How I broke free from various belief systems and found myself agnostic
Posted on Sun 14 Feb 2010 under Religion

When we were born, we were automatically trapped within a culture with a certain belief system. This shapes how we understand all things around us. In most cases, it also dictates how we should behave. It pervades our whole personality so much that when it is challenged and we realize that something is wrong about it, it can  shatter our orderly understanding of the world and leave us utterly confused.

Once we stand on a new belief system, we will be faced with suspicion, indifference and worse are stigma and discrimination from people that we don't share the same beliefs with anymore. This is the price each one of us has to pay if we change the way we see things...if we change our worldview. I would understand why many people would just stick to what they were raised with and never dare to challenge it, much less to adopt a better and more realistic one.
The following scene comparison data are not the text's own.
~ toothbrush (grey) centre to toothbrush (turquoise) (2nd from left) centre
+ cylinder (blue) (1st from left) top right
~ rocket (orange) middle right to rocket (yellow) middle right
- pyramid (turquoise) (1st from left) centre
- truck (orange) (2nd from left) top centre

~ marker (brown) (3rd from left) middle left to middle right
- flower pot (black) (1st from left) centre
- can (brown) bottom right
When I was a child, I saw things from a blend of animistic Catholic Christian worldview. As early as high school I realized that there is more to reality than what this view can offer.  I began to question my beliefs, I doubted the existence of God, I tried to understand how science can explain how things came about. Hence I became known to be an "atheist". (I didn't know then the difference between atheism and agnosticism.) Due to a poor grasp of the science behind evolution and cosmology,  I reverted to the Christian belief system but I struggled to understand what true Christianity really is. 

Having no solid catechetical background of Catholic doctrine, I easily fell prey to many "Bible only" Christian groups. I jumped from one of these groups to another in trying to get as close to Biblical Christianity as possible. In the end, I bemoaned the lack of external standards to which "Bible only" Christians can test whether they are interpreting the Bible correctly or not. I sought to study how the Bible came to be and through this I rediscovered my Catholic faith, though not the same Catholicism I used to embrace before. It felt liberating how the biblical message is protected from being messed up by private interpretation through the infallible authority of the Church.
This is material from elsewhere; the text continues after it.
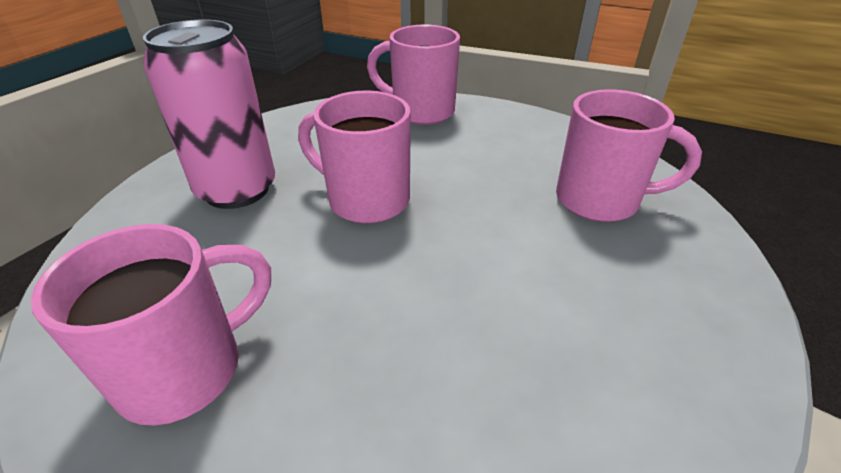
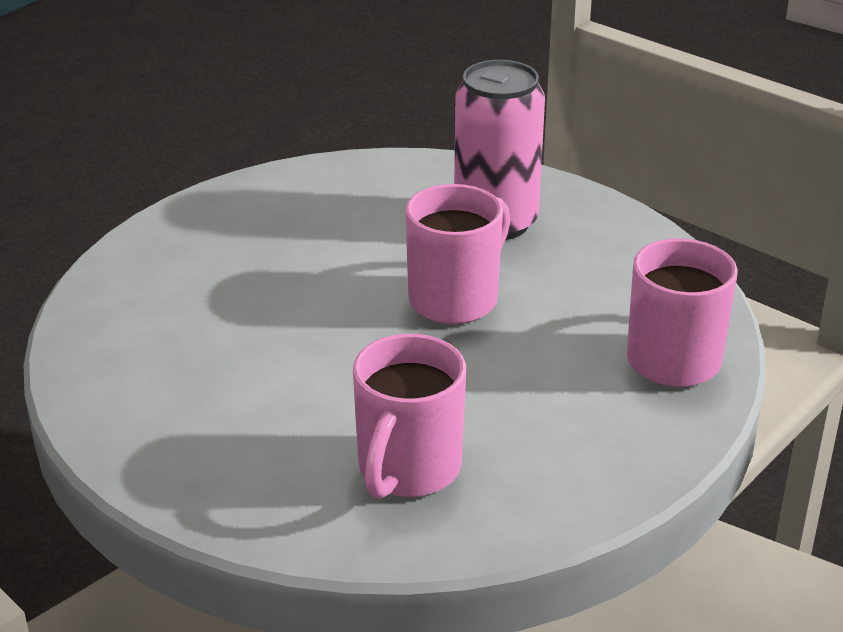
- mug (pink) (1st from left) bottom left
However, this new vantage point enabled me to tackle questions at higher levels. I began to scrutinize the historicity of Jesus Christ, the proofs of his resurrection, and other miraculous claims of Christianity. I realized that the very bedrock of Christianity is actually shaky. It is built on shallow evidence of testimonies of witnesses. These kinds of evidence can suffice to establish murder or any crime in a court but would not be enough if you want to prove a very incredible claim such as the resurrection from the dead. Extraordinary claims require extraordinary evidence.  The same is true with other religions. Extraordinary claims are proven by testimonies of witnesses, which are accepted by most, despite the enormity of the claims and the conflicts of these claims with reason and science.

Confused once again, I managed to slowly understand things without the baggage of revealed religions. All that was left was my belief in a personal God, which I sought to justify using the often repeated philosophical arguments for God's existence. Along with my growing interest and knowledge in science, the weight of these arguments began to lighten. The argument from design is not very appealing now as it used to be. Without the need for an intelligent designer, the argument from causation can lead to any picture of the ultimate cause, only one of which is a personal intelligent God. The ultimate cause could then be just energy or some simple but universal physical law.
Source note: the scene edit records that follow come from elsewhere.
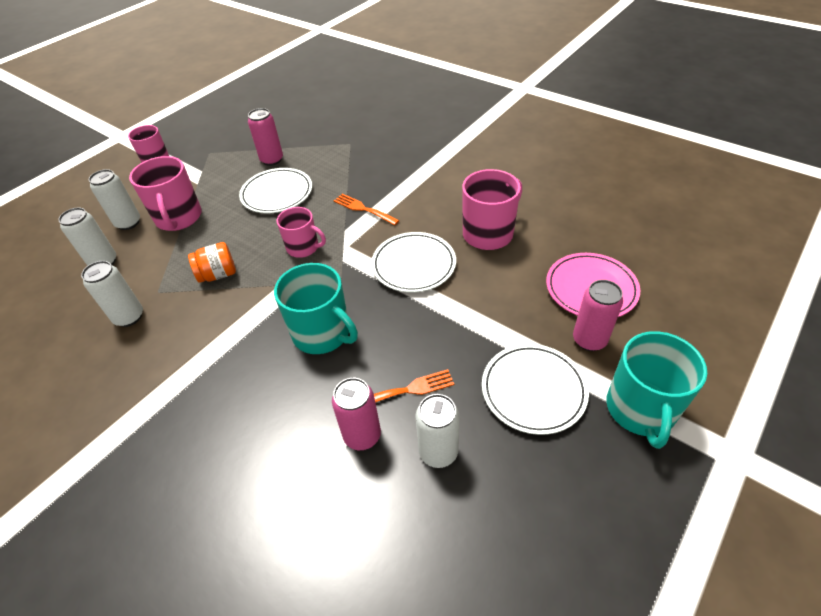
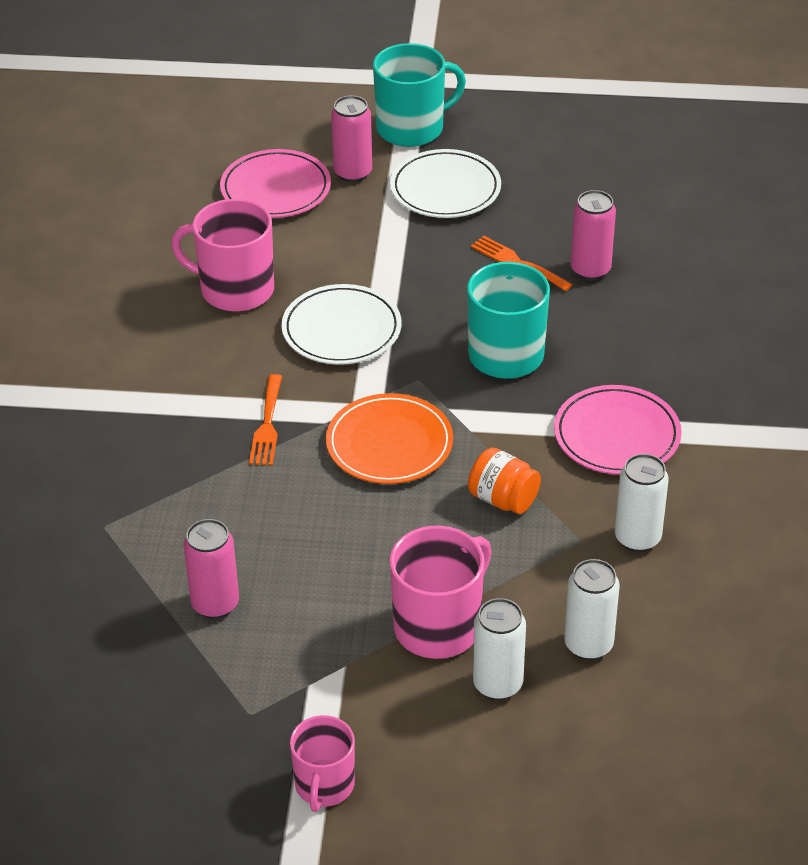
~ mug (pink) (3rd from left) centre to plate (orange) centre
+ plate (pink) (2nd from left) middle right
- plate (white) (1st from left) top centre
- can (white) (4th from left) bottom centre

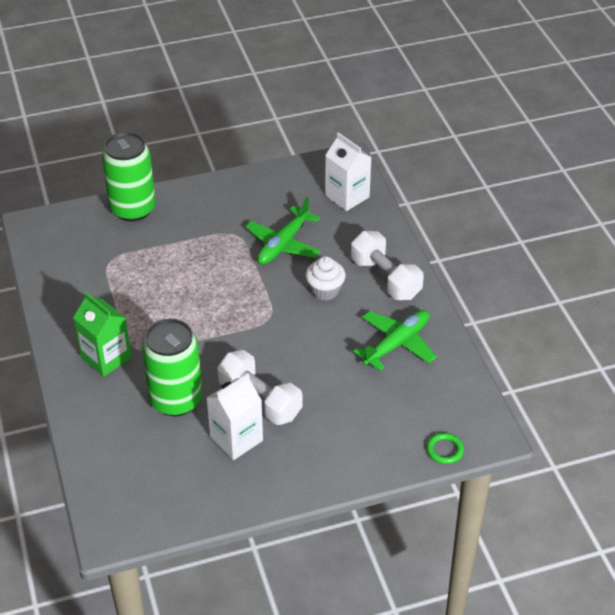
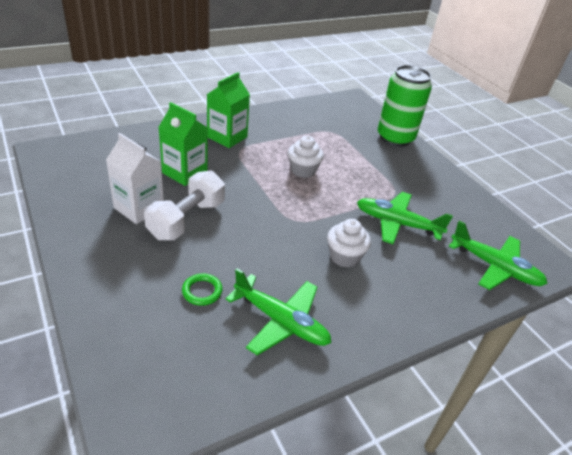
~ can (green) (2nd from left) middle left to carton (green) (1st from left) top left
~ ring (green) bottom right to centre
+ cupcake (white) (1st from left) centre
~ carton (white) (2nd from left) top centre to plane (green) (3rd from left) middle right
- dumbbell (white) (2nd from left) centre

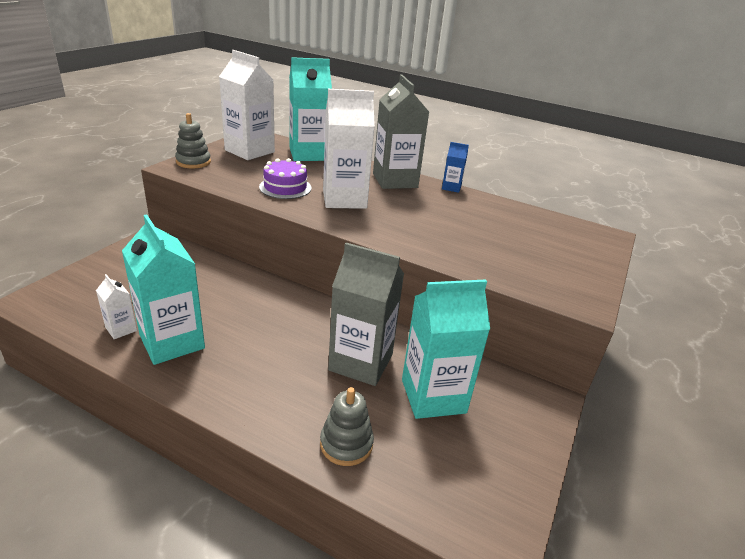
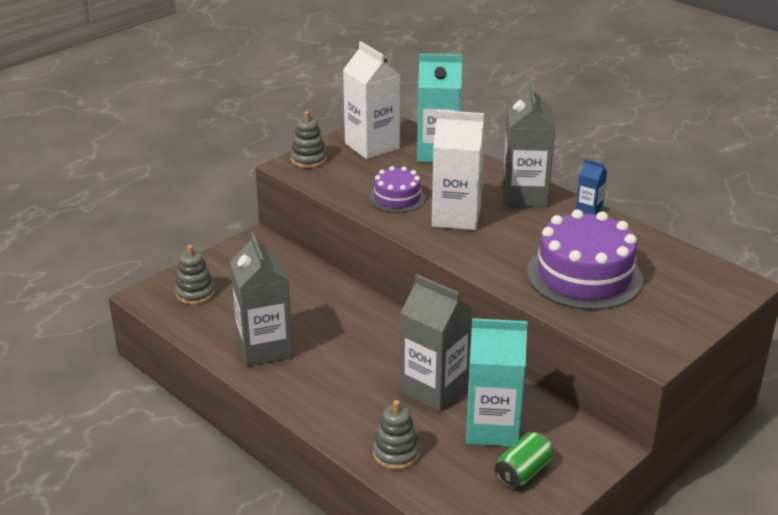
+ stacking toy (grey) (1st from left) middle left
~ carton (turquoise) (1st from left) middle left to carton (grey) (1st from left) centre
+ can (green) bottom right
+ cake (purple) (2nd from left) middle right
- carton (white) (1st from left) middle left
However, since these are purely philosophical arguments and are beyond what science can prove or disprove at the moment, the only honest answer is that we are not sure...that we actually don't know, which is what agnosticism is, essentially. As Richard Dawkins pointed out though, agnosticism is actually a spectrum. In one end of the spectrum are those who are 99.9% sure that God exists while on the other extreme end are those who believe with 99.9% probability that God does not exist. For the moment, I am probably lying somewhere in the middle of the spectrum, 50-50. I think it is still possible that we can discover in the future a form of a God governing the universe, maybe (just maybe) the kind of God that Albert Einstein and Baruch Spinoza thought about.